Singing vs. Cancer?

blog-sing-for-your-health-memd-300x300I was recently passed a clipping about a fascinating study being undertaken by Tenovus Cancer Care.  They are a charity providing support to cancer patients and funding lots of different research.

One of their most recent studies involves the effects of choral singing on cancer patients.  You will be unsurprised to find out that the results are extremely positive.
We certainly expect to see lowered levels of cortisol (the stress hormone) after singing, and this is an effect that has been seen and studied in choirs all over the world, along with improved moods and lessening of depression.

What wasn’t expected, but is very welcome indeed is the elevated levels in a range of biomarkers related to immune function and inflammatory response in the body, both of which may be linked to the body’s ability to fight serious illnesses including cancer.

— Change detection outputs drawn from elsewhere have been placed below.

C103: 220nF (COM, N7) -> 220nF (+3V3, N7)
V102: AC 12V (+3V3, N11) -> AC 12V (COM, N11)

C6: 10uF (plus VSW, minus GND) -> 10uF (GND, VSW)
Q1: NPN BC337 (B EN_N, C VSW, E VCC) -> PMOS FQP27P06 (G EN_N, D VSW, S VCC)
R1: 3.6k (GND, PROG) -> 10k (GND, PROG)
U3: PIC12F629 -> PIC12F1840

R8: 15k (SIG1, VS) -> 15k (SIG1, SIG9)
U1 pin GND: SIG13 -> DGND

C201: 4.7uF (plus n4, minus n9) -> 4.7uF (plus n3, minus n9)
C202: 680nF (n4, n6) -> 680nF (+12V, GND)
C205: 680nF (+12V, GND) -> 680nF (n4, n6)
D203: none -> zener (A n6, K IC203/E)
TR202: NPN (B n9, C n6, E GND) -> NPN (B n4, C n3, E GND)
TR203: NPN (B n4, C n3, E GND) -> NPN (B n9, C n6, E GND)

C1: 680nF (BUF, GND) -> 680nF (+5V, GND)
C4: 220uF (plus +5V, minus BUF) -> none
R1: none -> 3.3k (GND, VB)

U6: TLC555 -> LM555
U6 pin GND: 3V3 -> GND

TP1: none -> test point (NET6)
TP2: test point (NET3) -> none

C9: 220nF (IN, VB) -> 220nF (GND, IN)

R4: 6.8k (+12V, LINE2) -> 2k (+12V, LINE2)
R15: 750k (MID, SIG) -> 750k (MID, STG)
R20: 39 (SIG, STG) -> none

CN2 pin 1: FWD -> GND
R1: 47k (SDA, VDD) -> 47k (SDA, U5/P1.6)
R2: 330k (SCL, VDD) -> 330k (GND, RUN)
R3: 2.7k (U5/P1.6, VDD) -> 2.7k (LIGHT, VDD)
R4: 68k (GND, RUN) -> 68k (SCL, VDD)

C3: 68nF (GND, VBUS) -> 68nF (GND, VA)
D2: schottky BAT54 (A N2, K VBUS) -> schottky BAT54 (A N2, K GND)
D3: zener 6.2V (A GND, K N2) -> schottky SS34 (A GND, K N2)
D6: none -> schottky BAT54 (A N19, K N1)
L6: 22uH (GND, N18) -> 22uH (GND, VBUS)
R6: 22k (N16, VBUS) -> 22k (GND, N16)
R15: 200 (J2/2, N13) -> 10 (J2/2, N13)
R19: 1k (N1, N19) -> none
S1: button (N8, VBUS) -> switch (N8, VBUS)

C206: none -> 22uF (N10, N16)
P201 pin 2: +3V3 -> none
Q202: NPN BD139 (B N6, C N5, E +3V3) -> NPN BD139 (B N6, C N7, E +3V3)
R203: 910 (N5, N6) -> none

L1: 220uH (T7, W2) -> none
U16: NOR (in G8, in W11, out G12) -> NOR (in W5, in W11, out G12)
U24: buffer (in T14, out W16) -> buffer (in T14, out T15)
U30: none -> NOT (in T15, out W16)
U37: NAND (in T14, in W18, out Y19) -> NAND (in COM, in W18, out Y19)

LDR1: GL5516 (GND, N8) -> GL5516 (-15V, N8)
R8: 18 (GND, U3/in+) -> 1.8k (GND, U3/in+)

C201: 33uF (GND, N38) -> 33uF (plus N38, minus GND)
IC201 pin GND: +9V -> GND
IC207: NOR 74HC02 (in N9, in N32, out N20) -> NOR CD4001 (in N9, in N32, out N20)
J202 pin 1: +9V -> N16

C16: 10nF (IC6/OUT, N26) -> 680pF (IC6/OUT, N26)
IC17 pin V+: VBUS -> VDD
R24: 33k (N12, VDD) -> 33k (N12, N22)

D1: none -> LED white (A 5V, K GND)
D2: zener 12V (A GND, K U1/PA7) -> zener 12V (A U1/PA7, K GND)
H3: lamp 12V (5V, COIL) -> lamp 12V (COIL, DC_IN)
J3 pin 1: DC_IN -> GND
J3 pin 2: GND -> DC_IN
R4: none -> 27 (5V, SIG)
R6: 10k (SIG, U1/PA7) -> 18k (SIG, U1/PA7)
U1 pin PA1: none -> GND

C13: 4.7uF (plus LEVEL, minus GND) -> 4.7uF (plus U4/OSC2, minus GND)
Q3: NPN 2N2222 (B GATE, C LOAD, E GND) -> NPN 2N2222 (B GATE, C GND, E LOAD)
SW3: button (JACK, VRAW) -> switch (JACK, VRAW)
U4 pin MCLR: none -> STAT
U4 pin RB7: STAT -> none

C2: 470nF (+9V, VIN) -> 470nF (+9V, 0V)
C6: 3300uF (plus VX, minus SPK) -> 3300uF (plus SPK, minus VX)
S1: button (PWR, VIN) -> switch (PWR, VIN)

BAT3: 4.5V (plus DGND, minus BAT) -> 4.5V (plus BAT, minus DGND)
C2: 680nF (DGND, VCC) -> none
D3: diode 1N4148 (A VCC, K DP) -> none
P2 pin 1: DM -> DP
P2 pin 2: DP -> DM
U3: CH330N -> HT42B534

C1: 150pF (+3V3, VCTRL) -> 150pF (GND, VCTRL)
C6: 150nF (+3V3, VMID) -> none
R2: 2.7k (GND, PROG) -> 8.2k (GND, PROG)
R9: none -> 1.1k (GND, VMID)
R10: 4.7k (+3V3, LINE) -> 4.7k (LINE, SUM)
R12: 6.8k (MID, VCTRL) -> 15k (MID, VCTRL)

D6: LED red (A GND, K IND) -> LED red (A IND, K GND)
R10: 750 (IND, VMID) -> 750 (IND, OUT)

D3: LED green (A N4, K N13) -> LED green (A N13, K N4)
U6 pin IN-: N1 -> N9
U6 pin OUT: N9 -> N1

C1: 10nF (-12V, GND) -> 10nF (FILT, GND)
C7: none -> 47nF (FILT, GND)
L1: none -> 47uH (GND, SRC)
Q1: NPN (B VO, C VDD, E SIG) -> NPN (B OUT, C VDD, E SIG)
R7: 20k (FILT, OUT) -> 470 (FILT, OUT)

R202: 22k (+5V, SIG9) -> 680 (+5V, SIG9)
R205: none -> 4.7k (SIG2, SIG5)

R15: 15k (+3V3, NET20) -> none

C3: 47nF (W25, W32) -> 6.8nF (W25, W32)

It is early days yet, and more research is planned, but right now, it looks like the evidence is pointing towards singing being an effective way for cancer patients to improve their mood, bond socially with other people in the same situation and actively fight the disease.  What’s not to like?

Anyone who sings with a choir will have noticed the effect on mood.  I see it week after week, particularly in the choirs that I run immediately after a work day – people come in, tired and low after a long, hard day, but as soon as we start singing – and particularly when we nail a hard bit! – the mood lifts and lifts.  By the end of 75 minutes of singing and laughing together, people leave with a smile on their faces, often singing as they go.  I swear that the best sound in the world is the sound of people singing as they leave.  They don’t *have* to be singing at this point, but are just enjoying it so much that they don’t want to stop.  It’s a sign that the choir leader has done their job well, and that the singer is carrying that joy and music forward into the rest of their week.  It’s the best thing in the world to know that 🙂

Singing is also a positive anti-depressant – so much so that many doctors are recommending patients start singing instead of increasing their reliance on drug-based solutions.  The combination of lowered cortisol, and increased endorphin and oxytocin levels means that singers feel less stressed, and happier about their general situations.

With all of these health benefits – how can you resist joining a choir?  Nobody is going to judge your voice, and you’ll make new friends as well as helping to keep your health in tip-top condition!

Oh, and you’ll sing some great songs, too – how great is that?